When someone goes to the emergency room overdosing on amphetamine, odds are the emergency room doctor is going to administer a benzodiazepine (oh no! a downer and an upper being mixed together!) to treat the overdose and bring the overdoser's vitals to normal. It is almost protocol.
Another thing contributing to the misconception is the belief that all recreational drugs fall into the category of either downers or uppers.. "Marijuana is a downer" no its not.
But even thinking of "mixing downers with uppers is okay" as a general rule of thumb is incorrect -- our bodies are more complex than that, and drugs are more complex than that. Both amphetamine and most antihistamines (diphenhydramine for example) cause vascular constriction, and mixing them together is going to be uncomfortable. Taking tramadol with amphetamine could cause serotonin syndrome or a grand mal seizure, and will be very uncomfortable anyways even if neither occur.

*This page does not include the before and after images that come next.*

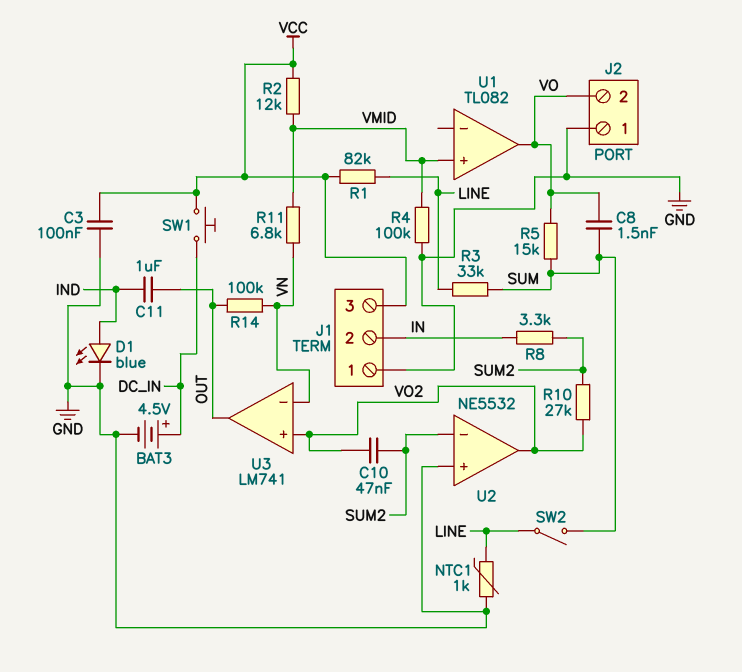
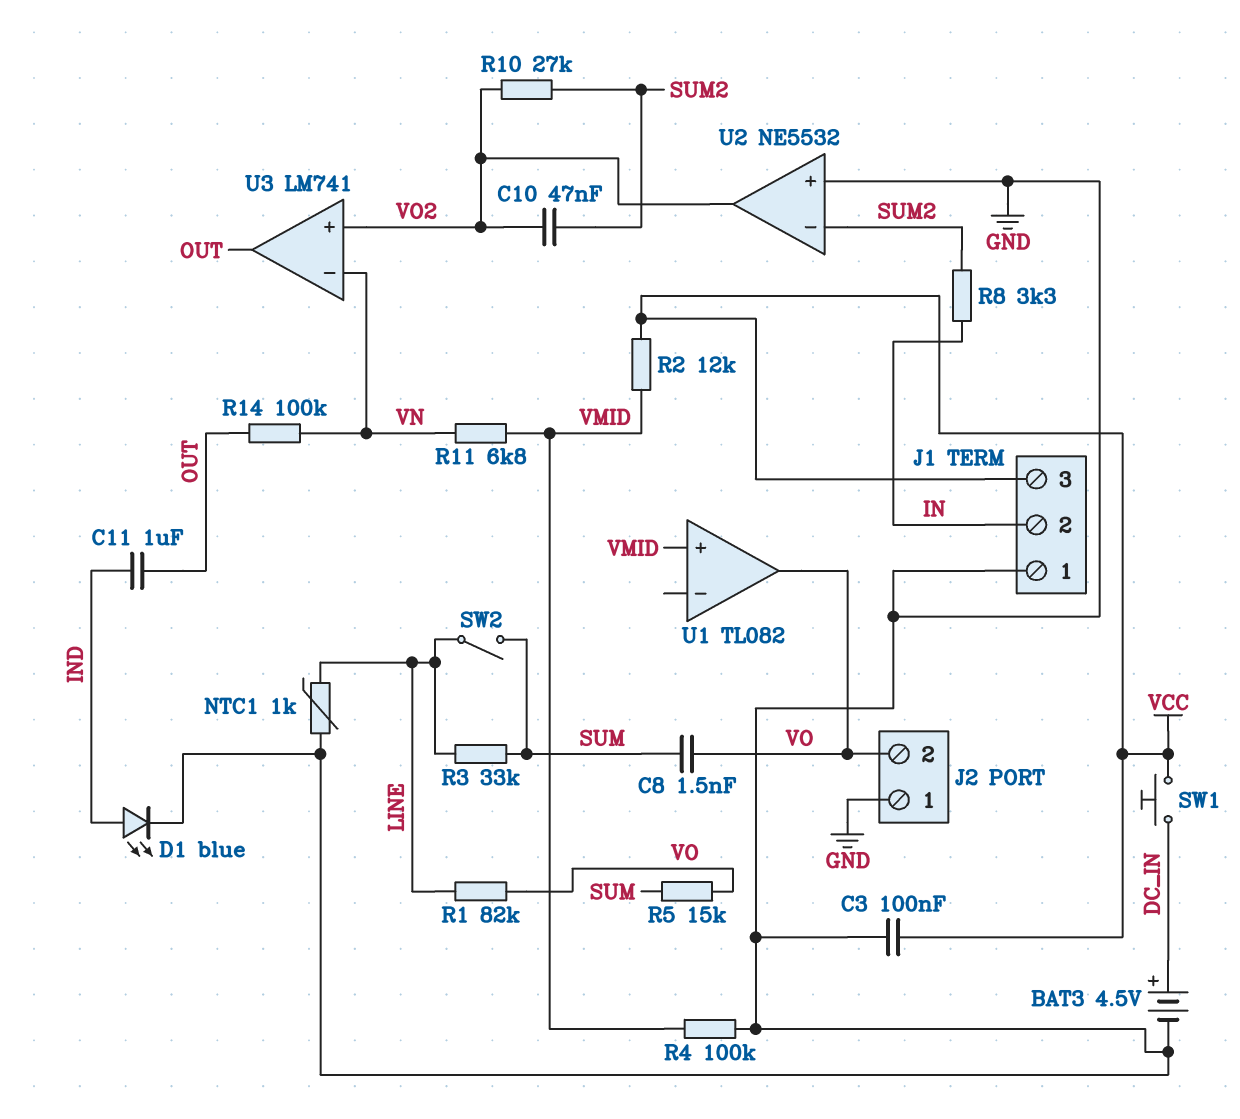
R1: 82k (LINE, VCC) -> 82k (LINE, VO)

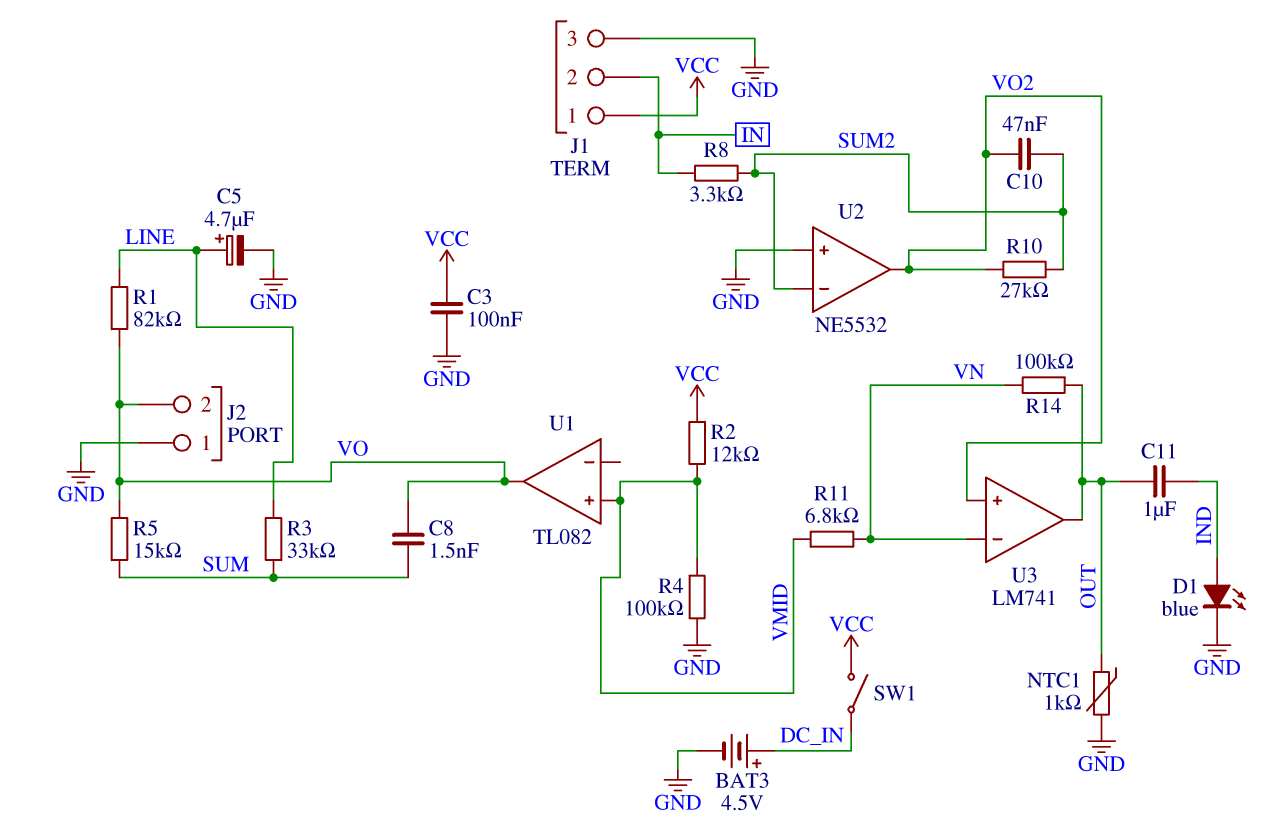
C5: none -> 4.7uF (plus LINE, minus GND)
J1 pin 1: GND -> VCC
J1 pin 3: VCC -> GND
NTC1: 1k (GND, LINE) -> 1k (GND, OUT)
SW1: button (DC_IN, VCC) -> switch (DC_IN, VCC)
SW2: switch (LINE, SUM) -> none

I think the moral for the naive majority is, learn that things are more complex than short little cliches like "mixing uppers and downers is bad for you" or "speedballing has a 50% chance of killing you"...
I can't remember all the times I met someone in real life who has taken those drug cliches like biblical scripture, because they heard it on MTV behind the music or Dateline NBC; how are you even supposed to deal with telling these people that they're wrong? "I've shot speedballs over 200 times and they have a 50% chance of killing you, do the math, its a miracle I'm alive!" Like its some badge they wear with honor, it serves as the cornerstone for their ego, and if you tell them they're a dumbass they might end up freaking out and start breaking shit.

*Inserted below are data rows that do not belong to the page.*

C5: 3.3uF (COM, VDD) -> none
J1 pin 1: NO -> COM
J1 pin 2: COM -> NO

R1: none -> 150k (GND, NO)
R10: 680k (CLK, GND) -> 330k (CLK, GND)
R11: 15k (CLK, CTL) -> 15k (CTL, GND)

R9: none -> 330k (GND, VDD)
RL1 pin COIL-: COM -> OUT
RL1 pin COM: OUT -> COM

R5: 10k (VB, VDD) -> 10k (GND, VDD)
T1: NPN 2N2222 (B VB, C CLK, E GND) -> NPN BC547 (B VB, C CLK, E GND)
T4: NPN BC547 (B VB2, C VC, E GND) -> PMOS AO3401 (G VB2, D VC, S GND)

If a person overdoses on heroin because they only shoot it with cocaine, and they kept shooting more of it because they wanted more of the cocaine's short-lasting effects, then they died from a heroin overdose, not from mixing cocaine with heroin. And you'd be having to take some pretty large shots too to not fall asleep in-between them. Cocaine only lasts for like, what, 2 minutes when injected? The difference between a heroin dose that just makes you fall asleep and a heroin dose that kills you is quite large. If you're able to take one shot, the cocaine is going to have worn off by the time you've even got another shot ready - and the heroin will be in full effect by that time, so you're going to know if you're too tired to take more heroin or not, if you take more you're a dumbass. If the heroin is this mythical "ultra super 110% pure" that is fabled in magazines and 80s band documentaries, then it would probably just make you fall asleep.

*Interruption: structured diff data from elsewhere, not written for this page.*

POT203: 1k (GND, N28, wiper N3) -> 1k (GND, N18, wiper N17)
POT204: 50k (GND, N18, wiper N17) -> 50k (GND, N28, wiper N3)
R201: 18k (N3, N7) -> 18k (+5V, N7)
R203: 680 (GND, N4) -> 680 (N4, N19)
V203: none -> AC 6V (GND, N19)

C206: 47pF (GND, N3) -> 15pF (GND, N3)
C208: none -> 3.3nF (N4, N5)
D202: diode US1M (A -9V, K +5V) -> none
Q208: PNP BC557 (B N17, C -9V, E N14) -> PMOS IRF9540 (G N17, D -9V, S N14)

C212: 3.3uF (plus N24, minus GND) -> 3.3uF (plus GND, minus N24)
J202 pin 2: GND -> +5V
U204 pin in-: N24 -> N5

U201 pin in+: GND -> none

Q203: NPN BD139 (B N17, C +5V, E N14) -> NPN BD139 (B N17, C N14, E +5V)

How do people overdose then? I'm guessing 90% of heroin overdoses were with individual's who were also either drinking alcohol or on benzodiazepines (or a few decades ago, ludes and barbiturates) but the alcohol/benzos never got mentioned. And the other 10% were people who didn't understand the intricacies of tolerance, and after a week of not being able to get any heroin they finally got some and tried taking their 'normal' 1 gram shot in the ol' elbow pit, and ended up dying.